By Seth Borenstein
Climate scientists missed a lot about a quarter century ago when they predicted how bad global warming would be.
They missed how bad wildfires, droughts, downpours and hurricanes would get. They missed how much ice sheets in West Antarctica and Greenland would melt and contribute to sea level rise. They missed much of the myriad public health problems and global security issues.
Global warming is faster, more extensive and just plain worse than they once thought it would be, scientists say now.
International negotiators meet next week in Poland to discuss how to ratchet up the fight against climate change in what’s called the Conference of Parties . The world’s understanding of global warming has changed dramatically since the first conference in March 1995. Since then the globe on average has warmed nearly three-quarters of a degree (0.41 degrees Celsius) but that’s not even half the story.
That global annual temperature increase is slightly lower than some early 1990s forecasts. Yet more than a dozen climate scientists told The Associated Press that without the data currently available and today’s improved understanding of the climate, researchers decades ago were too conservative and couldn’t come close to realizing how global warming would affect daily lives.
One scientific study this month counted up the ways — both direct and indirect — that warming has already changed Earth and society. The total was 467 .
“I don’t think any of us imagined that it would be as bad as it’s already gotten,” said University of Illinois climate scientist Donald Wuebbles, a co-author of the recent U.S. National Climate Assessment . “For example, the intensity of severe weather. We didn’t know any of that back then. And those things are pretty scary.”
In the 1990s, when scientists talked about warming they focused on the average annual global temperature and sea level rise. The problem is that people don’t live all over the globe and they don’t feel average temperatures. They feel extremes — heat, rain and drought — that hit them at home on a given day or week, said Pennsylvania State University climate scientist Richard Alley.
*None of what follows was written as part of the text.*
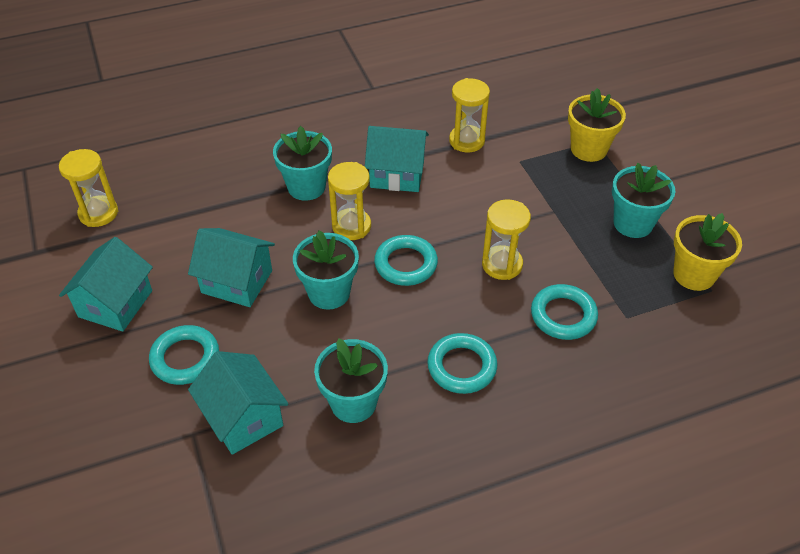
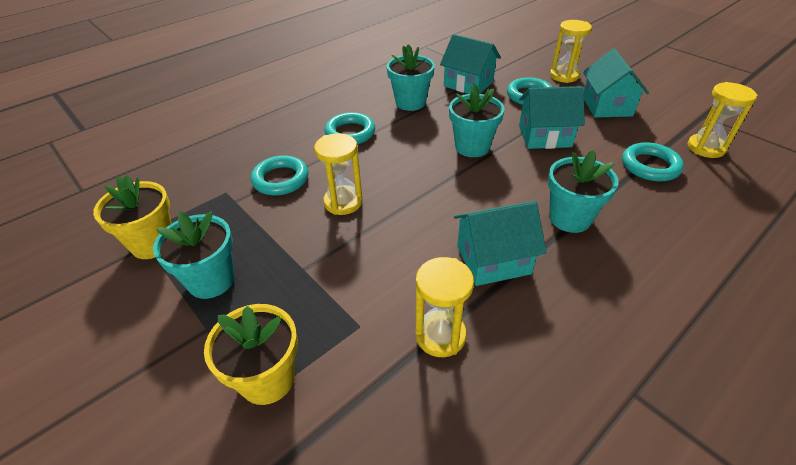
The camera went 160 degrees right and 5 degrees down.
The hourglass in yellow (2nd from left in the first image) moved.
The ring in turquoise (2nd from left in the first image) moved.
“The younger generations are growing up where there is no normal,” University of Washington public health and climate scientist Kristie Ebi said, pointing out that there have been 406 consecutive months when the world was warmer than the 20th century average.
More recently economists have joined scientists in forecasting a costly future. Yale economist William Nordhaus, who won the 2018 Nobel prize for economics for his work on climate change and other environmental issues, told the Associated Press that his calculations show climate change would cost the United States $4 trillion a year at the end of the century with a reasonable projection of warming.
The way science has looked at global warming has changed over the last quarter century because of better knowledge, better computers, better observations, more data — and in large part because researchers are looking more closely at what affects people most. Add to that what many scientists see as an acceleration of climate change and the picture is much bleaker than in the 1990s.